I sense a thriller block-buster movie. Perhaps I could write the screenplay to include the Secret Vatican Vampire Assassin Squad.
Priceless 12-century manuscript, which contains Europe’s first travel guide, went missing from a safe in Spanish cathedral
Giles Tremlett in Madrid
guardian.co.uk, Thursday 7 July 2011 14.44 BST
A priceless 12th-century illustrated manuscript containing what has been described as Europe’s first travel guide has been stolen from the cathedral at Santiago de Compostela in northern Spain.

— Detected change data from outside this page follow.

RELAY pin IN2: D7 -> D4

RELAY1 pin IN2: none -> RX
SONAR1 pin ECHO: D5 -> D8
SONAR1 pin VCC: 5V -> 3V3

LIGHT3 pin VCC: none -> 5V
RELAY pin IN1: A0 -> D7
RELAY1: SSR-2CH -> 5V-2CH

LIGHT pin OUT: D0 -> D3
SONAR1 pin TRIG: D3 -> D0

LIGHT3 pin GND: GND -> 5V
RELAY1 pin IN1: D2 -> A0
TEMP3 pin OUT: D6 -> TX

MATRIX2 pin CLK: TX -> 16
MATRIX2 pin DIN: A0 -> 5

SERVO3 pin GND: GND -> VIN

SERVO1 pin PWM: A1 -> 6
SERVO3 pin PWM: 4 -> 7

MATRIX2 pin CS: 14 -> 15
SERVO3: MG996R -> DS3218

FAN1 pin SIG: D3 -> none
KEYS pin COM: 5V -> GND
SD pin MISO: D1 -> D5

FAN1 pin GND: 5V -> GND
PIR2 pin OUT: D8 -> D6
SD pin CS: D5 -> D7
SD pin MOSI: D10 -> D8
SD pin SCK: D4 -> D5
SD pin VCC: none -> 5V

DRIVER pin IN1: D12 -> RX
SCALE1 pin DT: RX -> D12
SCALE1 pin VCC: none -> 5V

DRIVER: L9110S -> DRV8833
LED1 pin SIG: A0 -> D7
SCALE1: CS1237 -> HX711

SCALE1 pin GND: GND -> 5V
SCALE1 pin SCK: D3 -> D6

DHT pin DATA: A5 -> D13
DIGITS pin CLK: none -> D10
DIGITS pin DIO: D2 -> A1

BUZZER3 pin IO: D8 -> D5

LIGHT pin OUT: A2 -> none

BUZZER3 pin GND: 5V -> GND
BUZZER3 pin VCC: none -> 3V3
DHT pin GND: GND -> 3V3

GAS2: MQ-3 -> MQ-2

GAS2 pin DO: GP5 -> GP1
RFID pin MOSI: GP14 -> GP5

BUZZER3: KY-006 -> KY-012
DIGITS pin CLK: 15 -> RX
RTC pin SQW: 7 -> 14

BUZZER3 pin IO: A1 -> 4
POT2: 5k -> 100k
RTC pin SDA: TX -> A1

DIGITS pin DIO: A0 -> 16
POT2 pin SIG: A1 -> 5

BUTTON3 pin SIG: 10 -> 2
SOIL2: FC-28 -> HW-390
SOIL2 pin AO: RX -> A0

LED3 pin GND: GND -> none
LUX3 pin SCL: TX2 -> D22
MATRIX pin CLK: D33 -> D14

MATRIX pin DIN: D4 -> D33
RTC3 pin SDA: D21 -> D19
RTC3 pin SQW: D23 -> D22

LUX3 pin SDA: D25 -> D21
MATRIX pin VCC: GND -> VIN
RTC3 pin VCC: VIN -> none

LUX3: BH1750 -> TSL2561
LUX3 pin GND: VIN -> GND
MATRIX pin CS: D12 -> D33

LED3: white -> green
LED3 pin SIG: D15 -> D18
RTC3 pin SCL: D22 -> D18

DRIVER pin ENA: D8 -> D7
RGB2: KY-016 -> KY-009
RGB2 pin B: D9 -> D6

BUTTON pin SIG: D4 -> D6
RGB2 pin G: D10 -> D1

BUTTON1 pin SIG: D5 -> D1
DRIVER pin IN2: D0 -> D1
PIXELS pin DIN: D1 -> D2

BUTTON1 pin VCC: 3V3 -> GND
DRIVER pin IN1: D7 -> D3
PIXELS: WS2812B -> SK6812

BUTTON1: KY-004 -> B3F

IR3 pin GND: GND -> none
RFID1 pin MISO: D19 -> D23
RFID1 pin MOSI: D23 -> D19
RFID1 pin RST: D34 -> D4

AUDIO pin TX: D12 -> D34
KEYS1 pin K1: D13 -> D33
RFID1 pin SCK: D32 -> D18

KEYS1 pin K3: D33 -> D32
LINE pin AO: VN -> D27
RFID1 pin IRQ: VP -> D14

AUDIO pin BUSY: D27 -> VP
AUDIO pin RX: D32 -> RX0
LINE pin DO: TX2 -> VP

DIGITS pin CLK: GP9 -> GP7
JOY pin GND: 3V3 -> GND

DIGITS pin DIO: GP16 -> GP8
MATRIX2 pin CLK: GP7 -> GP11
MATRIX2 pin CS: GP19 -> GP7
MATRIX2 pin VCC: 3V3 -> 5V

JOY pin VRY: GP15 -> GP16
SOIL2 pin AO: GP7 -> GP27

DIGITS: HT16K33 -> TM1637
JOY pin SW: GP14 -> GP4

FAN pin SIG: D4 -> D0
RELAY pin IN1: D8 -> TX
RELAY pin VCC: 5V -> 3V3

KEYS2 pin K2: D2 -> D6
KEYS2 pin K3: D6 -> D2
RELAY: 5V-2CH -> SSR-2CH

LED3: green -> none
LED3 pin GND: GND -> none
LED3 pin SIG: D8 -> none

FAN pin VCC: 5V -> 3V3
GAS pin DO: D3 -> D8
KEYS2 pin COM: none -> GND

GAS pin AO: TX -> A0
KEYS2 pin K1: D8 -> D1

The Codex Calixtinus, which was kept in a safe at the cathedral’s archives, is thought to have been stolen by professional thieves on Sunday afternoon. [Perhaps there is some secret writing on the back of one of the leaves leading to a treasure under the Church of the Holy Innocents in Manhattan.]
Archivists did not notice its disappearance, however, until Tuesday, when the cathedral’s dean was told it was missing.
The local Correo Gallego newspaper reported that distraught cathedral staff spent hours searching for the manuscript before contacting police late that night.
“Although security systems have been improved considerably it is true to say that they are not of the kind one might find in a bank or a well-protected jewellers,” the newspaper reported.
Only five security cameras were used to watch the archive area, according to the newspaper, and none were pointing directly at the safe where the priceless manuscript was stored. [But if the thief was really really fast?]
Police reportedly believe that a black market dealer in antique manuscripts may have commissioned the robbery.
The codex was rarely removed from its safe, with researchers wishing to study it generally being handed a copy kept at the same archive.
The 225 parchment pages include a guide to the pilgrimage routes to Santiago, apparently written by a French friar, Aimeric Picaud.
They also tell the story of how St James the Apostle’s body was supposedly transported from Judea on a raft without oars or sails, which swiftly crossed the Mediterranean and travelled north through the Atlantic before grounding in north-western Spain. From there it was supposedly dragged inland by two oxen, and the body was buried in a forest.
It was only eight centuries later, however, that locals began to claim the tomb of St James could be found there. Pilgrims eventually began to travel to the site, and an 11th-century pope declared that on certain years pilgrims could obtain plenary indulgence for their sins and so avoid purgatory.
The manuscript, apparently commissioned by Pope Calixtus II, helped popularise a pilgrimage that still attracts tens of thousands of people every year.
The author claimed pilgrims travelled from as far away as Scotland, Ireland, Wales, Jerusalem and Asia seeking “mortification of the body, increase of virtue, forgiveness of sins … and the protection of the Heavens”.
His guidebook also included warnings against eating some local fish which would cause you to “die soon afterwards or fall ill”.
Then in other news today…
Officials find no lapse in security following disappearance of Calixtinus Codex
Santiago de Compostela, Spain, Jul 11, 2011 / 02:01 pm (CNA/Europa Press).- Officials in Spain “have not found any anomalies” in the security at the Cathedral of Santiago after the Calixtinus Codex was stolen July 5. [Someone on the inside then? Or is a job for the SVVAS?]
Sources from the Archdiocese of Santiago de Compostela said security measures were working “normally,” reported Europa Press.
The sources also confirmed statements made by the dean of the cathedral, Jose Maria Diaz, that there was no sign of forced entry into the room where the codex is typically kept. However, it is not known whether the key was left in the safe that held the historic document.